Throughout the study, the Delphi was successful at elucidating conceptual issues or specific signal functions that required further technical discussion. Where consensus is difficult to reach, previous Delphi studies have used meetings to exchange views and resolve uncertainties [16], thus rounds of the Delphi were timed strategically around project technical workshops. The process of formulating specific questions for Delphi participants and communicating processes forced structured discussions to allow for reconciliation of key concepts and definitions, as well as refining of language. More details of the wording of signal functions after each round of the Delphi and the collated feedback from the Delphi rounds shared for technical discussions is available in the supporting information (S6, S7 Appendix). At the same time, the rolling deadlines of the Delphi rounds helped crystalise the thinking of the leadership from the Steering Committee and Delphi study team. There were 9 signal functions that were included in the final round for which consensus was not achieved (Fig 10 and 11). In these cases, we drew on the expertise of the Steering Committee, technical experts and workstream members (many with clinical backgrounds) to modify and refine definitions and language, and to make final judgements.
The Delphi study was successful in recruiting a diverse expert participant group from a wide range of settings, specialities and with experience working in different geographies (Table 1 and 2, Fig 4). The opportunity for participants to complete the surveys in three different languages opened participation to non-English speakers. We used repeated reminders and deadline extensions to increase the response rate where feasible and appropriate. The study had a good response and retention rate of 53%, despite the context of the pandemic/post pandemic and the relatively long study period. The size of several recent international online Delphi surveys recruiting multi-stakeholder groups ranges from 39 to 838 participants completing the final round, with retention rates of 19.5 to 87.1% [35]. The response rate demonstrated interest in the project’s broader aims and commitment to the EmONC measurement approach.
Challenges
Our study design had to incorporate multiple tiers of expert input across Delphi rounds, including the Steering Committee and workstreams (including the UN and WHO) and the newborn technical advisory group. Inevitably, decision-making was not always linear and the final set includes signal functions that were rated poorly by Delphi participants or signal functions (such as breastfeeding) which were not included in the study, but added based on strong recommendations from technical experts and key stakeholders such as WHO. This is presented transparently in the results (Figs 10 & 11). We tried to minimise these occurrences through wide sharing of the Delphi questionnaires with working groups prior to piloting and translation and having regular meetings with external technical groups (e.g., newborn advisory group). Nevertheless, group dynamics could change due to turnover of staff in different agencies and busy schedules meant not all experts could attend all meetings or review all documents by deadlines. Furthermore, the Delphi contributed recommendations, but it was the project overall that drove the final outcome.

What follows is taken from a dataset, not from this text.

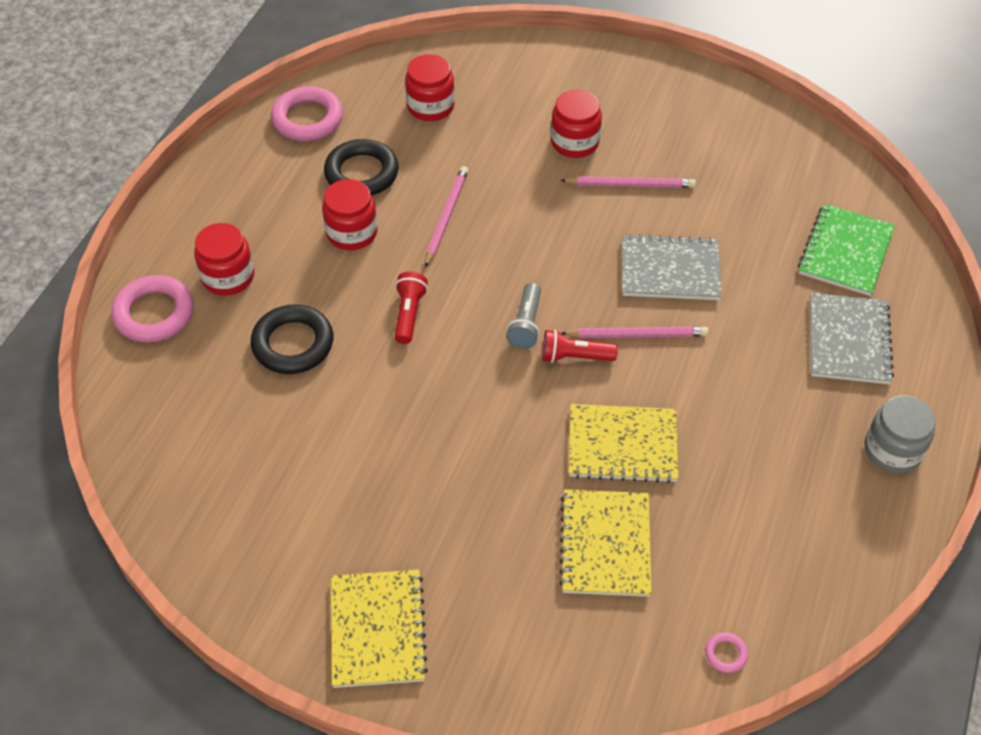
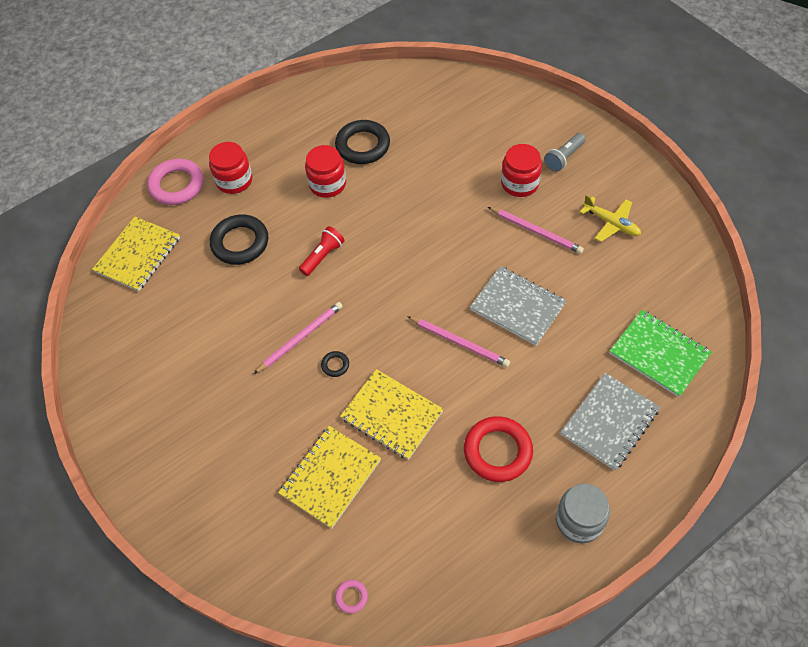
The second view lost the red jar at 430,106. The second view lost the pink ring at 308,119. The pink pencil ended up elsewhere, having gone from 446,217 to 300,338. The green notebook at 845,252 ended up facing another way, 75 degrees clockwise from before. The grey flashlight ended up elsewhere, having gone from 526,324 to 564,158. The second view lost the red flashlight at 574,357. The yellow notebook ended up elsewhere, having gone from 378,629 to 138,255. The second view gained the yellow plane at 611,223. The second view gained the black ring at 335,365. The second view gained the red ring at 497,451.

Throughout the Delphi, there was greater consensus on obstetric signal functions than on newborn signal functions, probably because eight of these had been widely adopted and endorsed previously. By contrast, and aside from newborn resuscitation, the newborn signal functions are all new, which made discussion and final decisions more challenging. Field-testing and experience with implementation will help refine the list. Our meta-narrative review identified a strong clinical narrative across literature published on signal functions, which may partially explain the larger number of resulting newborn signal functions given their closer relationship to clinical monitoring guidelines and tools [28,29].
Limitations
Participants working at the frontline of planning and managing EmONC facilities were some of the hardest to recruit, likely due to competing schedules and the fact that many are also providing clinical or field work in a post pandemic landscape. Our sampling relied on a convenience sampling approach, utilising mailing lists and advertising to contacts within the wider groups’ existing contacts, which may have meant that some groups were overrepresented (i.e., those in known and existing networks linked to the Steering Committee). Previous studies have shown frontline providers are more likely to recommend high levels of care for more complex interventions [14]. Underrepresenting such respondents may lead to more aspirational signal functions. We tried to counterbalance this by ensuring adequate representation of experienced clinicians in technical workshops. Despite the option to complete the survey in three different languages, our attrition rates were highest in the French and Spanish participants and we had lower response rates in these languages, especially in the second round. Consequently, some expert participants who could have otherwise provided valuable input may not have been included in the final round. Our second round focused largely on what was envisioned as a Comprehensive EmONC level facility; if resources had allowed, an additional round could have looked in more detail at a Basic EmONC level facility. Whilst a Delphi study approach was seen as the most appropriate approach to achieve the specific objective of this study, such expert opinion approaches have their own limitations. Cognitive biases are a clear limitation [36]. We adopted a consensus threshold of 85% percent agreement based on and informed by analysis of findings and similar studies of this type [22,34,37]. A threshold is arbitrary and had a different threshold been selected, this could change the final recommendations.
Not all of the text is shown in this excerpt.